Francis Bacon y la política del milagro
Prioridad de la profecía sobre la ironía (I/ IV)
Víctor Samuel Rivera
Miembro de la Sociedad Peruana de Filosofía
I. Ironistas y metafísicos amargados
En Ironía, contingencia y solidaridad
(1989), pero también en diversas colaboraciones académicas que rodean la década
de 1990, Richard Rorty recomendó la ironía como una virtud social. Rorty la representó
como patrimonio y ventaja de la cultura política de izquierda en las sociedades
liberales sobre sus eventuales rivales, tanto dentro como fuera de ellas; Rorty
pensaba el ironismo de izquierda en contrapartida con el comunismo, que colapsaba
el año de la publicación de su obra. El comunismo, si lo consideramos como una
idea fuerza de la izquierda histórica del siglo XX, resulta demasiado profundo,
demasiado dramático y apocalíptico y despreocupado, por lo mismo, de la vida
cotidiana, que para los liberales de izquierda que Rorty desea defender es en
realidad el centro de sus afanes. Ellos piensan –correctamente- que este tono
dramático, apocalítico del comunismo (y de otras ideologías del siglo XX) son cosa
de la religión, o de la metafísica, parte de un pasado remoto, anacrónico, aun
cuando hay sólo una o dos generaciones humanas desde que ése era el tono
predominante de la política. Nunca piensan estos liberales lo semejante que es
su ambiente fresco y relajante a la atmósfera cortesana de las grandes
monarquías del siglo XVIII, a cuya superficialidad siguió una experiencia
histórica de fractura, años de guerra, hambre y desolación, en la que los
divertidos cortesanos liberales de izquierda –que nunca pudieron predecir esa
situación- fueron preferentemente ellos mismos las víctimas de un mundo que en
gran medida fue obra de su propia banalidad.
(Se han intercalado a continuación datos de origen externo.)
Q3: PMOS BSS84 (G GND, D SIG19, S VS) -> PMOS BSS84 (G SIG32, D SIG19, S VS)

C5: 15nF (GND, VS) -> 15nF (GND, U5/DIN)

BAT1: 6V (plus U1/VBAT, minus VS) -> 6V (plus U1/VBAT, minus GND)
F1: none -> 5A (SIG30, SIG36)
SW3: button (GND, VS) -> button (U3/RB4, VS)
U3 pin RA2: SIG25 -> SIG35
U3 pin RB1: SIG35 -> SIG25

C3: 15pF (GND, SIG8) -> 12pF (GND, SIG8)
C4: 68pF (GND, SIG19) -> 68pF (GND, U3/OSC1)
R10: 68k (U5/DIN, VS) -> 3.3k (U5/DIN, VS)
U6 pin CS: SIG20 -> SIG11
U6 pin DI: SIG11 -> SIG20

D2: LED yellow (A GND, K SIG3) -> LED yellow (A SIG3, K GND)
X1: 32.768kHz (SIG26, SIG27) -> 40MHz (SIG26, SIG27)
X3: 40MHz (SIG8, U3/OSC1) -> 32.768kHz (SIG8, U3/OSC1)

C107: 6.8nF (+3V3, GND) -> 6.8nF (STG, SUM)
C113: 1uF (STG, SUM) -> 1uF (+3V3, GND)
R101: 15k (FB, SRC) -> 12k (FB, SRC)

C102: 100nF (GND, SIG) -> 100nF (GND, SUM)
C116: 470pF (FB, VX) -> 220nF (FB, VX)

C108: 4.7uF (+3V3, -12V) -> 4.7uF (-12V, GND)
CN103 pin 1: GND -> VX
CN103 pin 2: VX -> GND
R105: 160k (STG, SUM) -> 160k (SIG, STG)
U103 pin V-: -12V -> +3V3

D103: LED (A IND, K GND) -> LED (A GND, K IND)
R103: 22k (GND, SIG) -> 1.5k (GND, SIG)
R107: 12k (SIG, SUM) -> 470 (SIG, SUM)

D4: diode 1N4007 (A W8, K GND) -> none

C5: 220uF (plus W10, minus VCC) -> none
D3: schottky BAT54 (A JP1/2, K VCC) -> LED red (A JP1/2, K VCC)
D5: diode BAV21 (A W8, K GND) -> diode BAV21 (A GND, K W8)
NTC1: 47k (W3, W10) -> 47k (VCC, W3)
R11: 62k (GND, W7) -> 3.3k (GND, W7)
La cultura política liberal de
izquierda rortyana puede imaginarse como un gran café cuyos comensales, los
ironistas, transforman el pensamiento de la política en un escenario de diálogo
cuya esencia va mediada por la comicidad sardónica, donde nunca hay nada que
parezca ser tan importante como para alterar la conversación y pararse de la
mesa para ver qué sucede allá afuera.
En el café de los ironistas hay gente a la moda, preferentemente ociosa, tecnológicamente equipada y al día en lo que considera ser la comunicación universal; piensan con una sonrisa que gestan el espacio público, un lugar hermenéutico donde lo que se halla instalado es la hilaridad; ésta es mordaz y deliciosamente cruel contra las prácticas más ancestrales y venerables de la humanidad, y no hay cultura ni cosa sagrada que no sucumba en la mesa a su humor implacable. Felicita y se congratula de las transformaciones y los cambios sociales, que busca en su risa promover, por lo que se define de izquierda; pero no hablamos de las grandes transformaciones sociales, como las revoluciones, las guerras y proyectos de gran escala de fuera de su cultura, ni de los proyectos de largo plazo, en cuya perspectiva pueda pensarse desde más allá de su propia muerte, sea para la generación que sigue o para la eternidad. Las grandes aventuras de transformación de la humanidad en un periodo largo de la historia del mundo, que llenaron de ilusión antes a los utopistas, les son extrañas, y las realidades sociales que las invocan los perturban y molestan. Si es el caso que para la utopía se requiere de un plazo mayor a la memoria necesaria para un chiste, el ironista abomina de la utopía. Se sienten extraños en su café cuando se representan los pensamientos a largo plazo que han sido tan importantes para el mundo moderno, como las ideas de Francis Bacon, pero también Jean-Jacques Rousseau, Inmanuel Kant, el conde de Saint Simon, Juan Donoso Cortés o Carlos Marx, a las que inexorablemente se juzga ser consecuencia de algún tipo de desorden mental, del fanatismo, la superstición, la ignorancia o –lo que es lo mismo- la falta de información tomada de las redes sociales americanas, que son las correctas, y una cierta dosis de imbecilidad radical, que dentro del café en cambio parece cosa rara, y se ahoga si surge en un sorbo de serio café de Colombia. Los liberales ironistas, como sea, regalan algo de seriedad para los cambios o transformaciones históricos, ya que son de izquierda, siempre que el plazo de su percepción sea breve y efímero como lo fue el sorbo anterior de café, y se halle lejos de toda consideración de lo que podemos llamar el largo plazo de la humanidad; de cinco años atrás la experiencia humana no importa nada; de cinco años en adelante, tampoco. Esas realidades de largo plazo no resultan nada graciosas y carecen de eco en la cafetería de los ironistas.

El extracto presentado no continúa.